Modules linked in: tun ebtable_nat nf_conntrack_netbios_ns nf_conntrack_broadcast ipt_MASQUERADE bridge stp llc ip6table_nat nf_nat_ipv6 ip6table_mangle ip6t_REJECT nf_conntrack_ipv6 nf_defrag_ipv6 iptable_nat nf_nat_ipv4 nf_nat iptable_mangle nf_conntrack_ipv4 nf_defrag_ipv4 xt_conntrack nf_conntrack ebtable_filter ebtables ip6table_filter ip6_tables dm_service_time snd_hda_codec_realtek snd_hda_intel snd_hda_codec snd_hwdep snd_seq snd_seq_device snd_pcm r8169 iTCO_wdt iTCO_vendor_support acpi_cpufreq mperf coretemp kvm_intel kvm snd_page_alloc snd_timer snd soundcore usblp lpc_ich mfd_core microcode i2c_i801 usb_storage mii binfmt_misc dm_multipath nouveau mxm_wmi wmi i2c_algo_bit drm_kms_helper ttm drm i2c_core video
Pid: 5300, comm: Socket Thread Not tainted 3.9.9-302.fc19.x86_64 #1
Call Trace:
 [<ffffffff81306d00>] ? __list_add+0x30/0xc0
 [<ffffffff8105cc56>] warn_slowpath_common+0x66/0x80
 [<ffffffff8105ccbc>] warn_slowpath_fmt+0x4c/0x50
 [<ffffffff8116bf70>] ? end_swap_bio_read+0x70/0x70
 [<ffffffff81306d7c>] __list_add+0xac/0xc0
 [<ffffffff8106bed3>] __internal_add_timer+0x113/0x130
 [<ffffffff8106c527>] internal_add_timer+0x17/0x40
 [<ffffffff8106d812>] mod_timer+0x102/0x210
 [<ffffffff8106d938>] add_timer+0x18/0x20
 [<ffffffffa033be0b>] __nf_conntrack_confirm+0x2cb/0x460 [nf_conntrack]
 [<ffffffffa0356278>] ipv4_confirm+0xc8/0x110 [nf_conntrack_ipv4]
 [<ffffffff8156880b>] nf_iterate+0x8b/0xa0
 [<ffffffff815757f0>] ? ip_fragment+0x880/0x880
 [<ffffffff81568894>] nf_hook_slow+0x74/0x130
 [<ffffffff815757f0>] ? ip_fragment+0x880/0x880
 [<ffffffff81576ef2>] ip_output+0x82/0x90
 [<ffffffff81576635>] ip_local_out+0x25/0x30
 [<ffffffff8157698a>] ip_queue_xmit+0x14a/0x3f0
 [<ffffffff8158f2cd>] tcp_transmit_skb+0x44d/0x970
 [<ffffffff81591d36>] tcp_connect+0x4e6/0x5c0
 [<ffffffff810af07e>] ? getnstimeofday+0xe/0x30
 [<ffffffff810af106>] ? ktime_get_real+0x16/0x50
 [<ffffffff815953f1>] tcp_v4_connect+0x321/0x480
 [<ffffffff815a8aa5>] __inet_stream_connect+0xa5/0x320
 [<ffffffff8157c83e>] ? inet_csk_init_xmit_timers+0x6e/0xa0
 [<ffffffff815a8d58>] inet_stream_connect+0x38/0x50
 [<ffffffff81525157>] sys_connect+0xe7/0x120
 [<ffffffff810dcb36>] ? __audit_syscall_exit+0x1f6/0x2a0
 [<ffffffff8164f319>] system_call_fastpath+0x16/0x1b

Comment 1 Josh Boyer 2013-09-18 20:55:29 UTC
*********** MASS BUG UPDATE **************

We apologize for the inconvenience.  There is a large number of bugs to go through and several of them have gone stale.  Due to this, we are doing a mass bug update across all of the Fedora 19 kernel bugs.

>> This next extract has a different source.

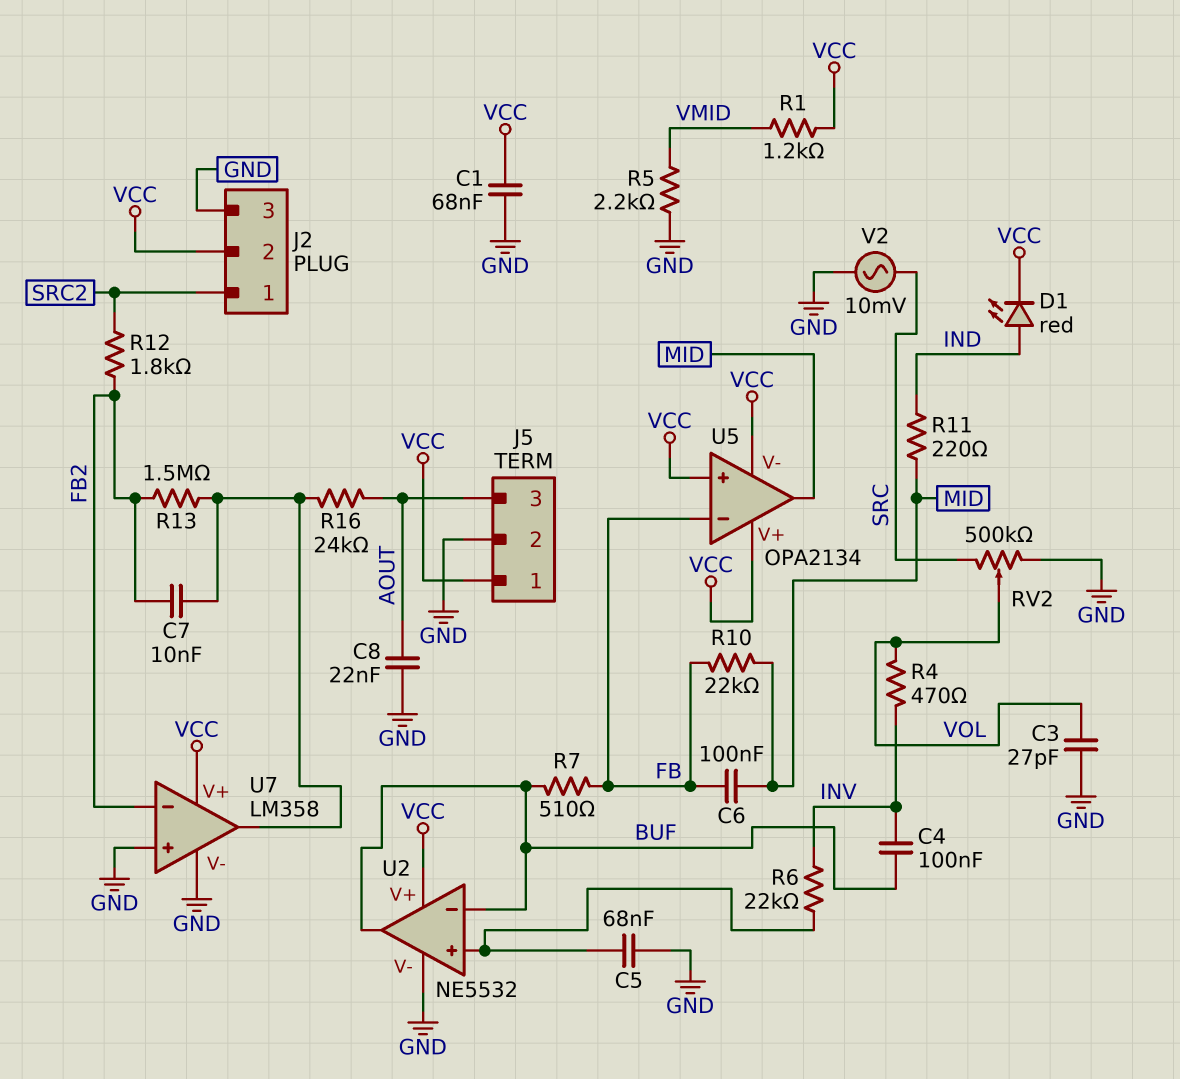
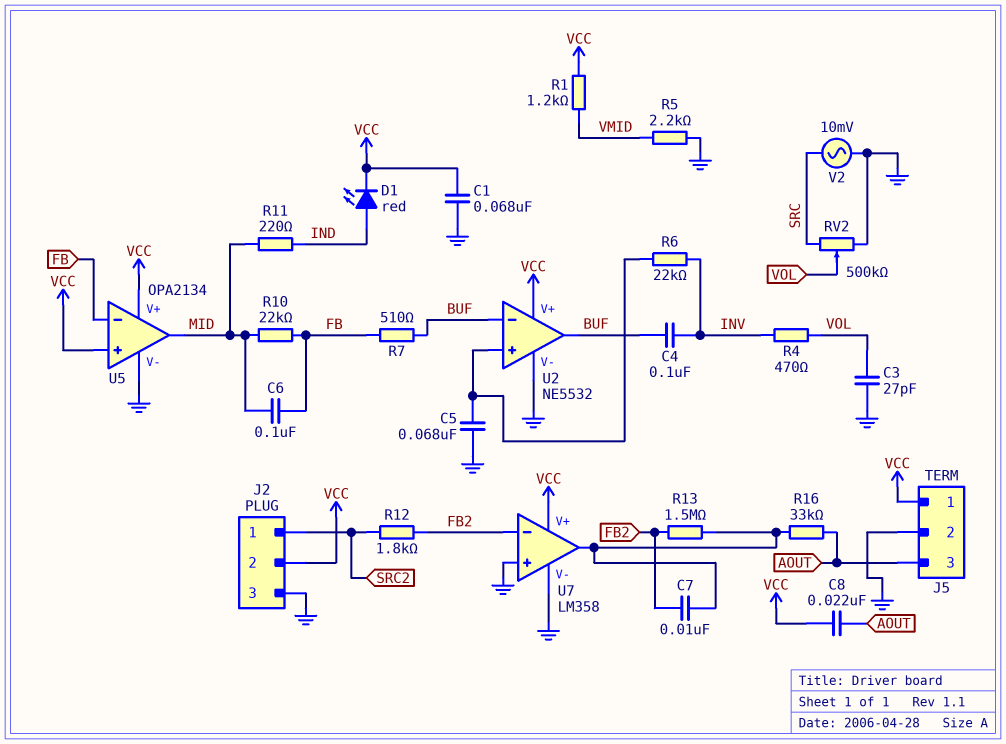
C8: 22nF (AOUT, GND) -> 22nF (AOUT, VCC)
R16: 24k (AOUT, U7/out) -> 33k (AOUT, U7/out)
U5 pin V-: VCC -> GND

Fedora 19 has now been rebased to 3.11.1-200.fc19.  Please test this kernel update and let us know if you issue has been resolved or if it is still present with the newer kernel.

If you experience different issues, please open a new bug report for those.

Comment 2 Josh Boyer 2013-10-08 16:52:36 UTC
This was fixed with an update some time ago.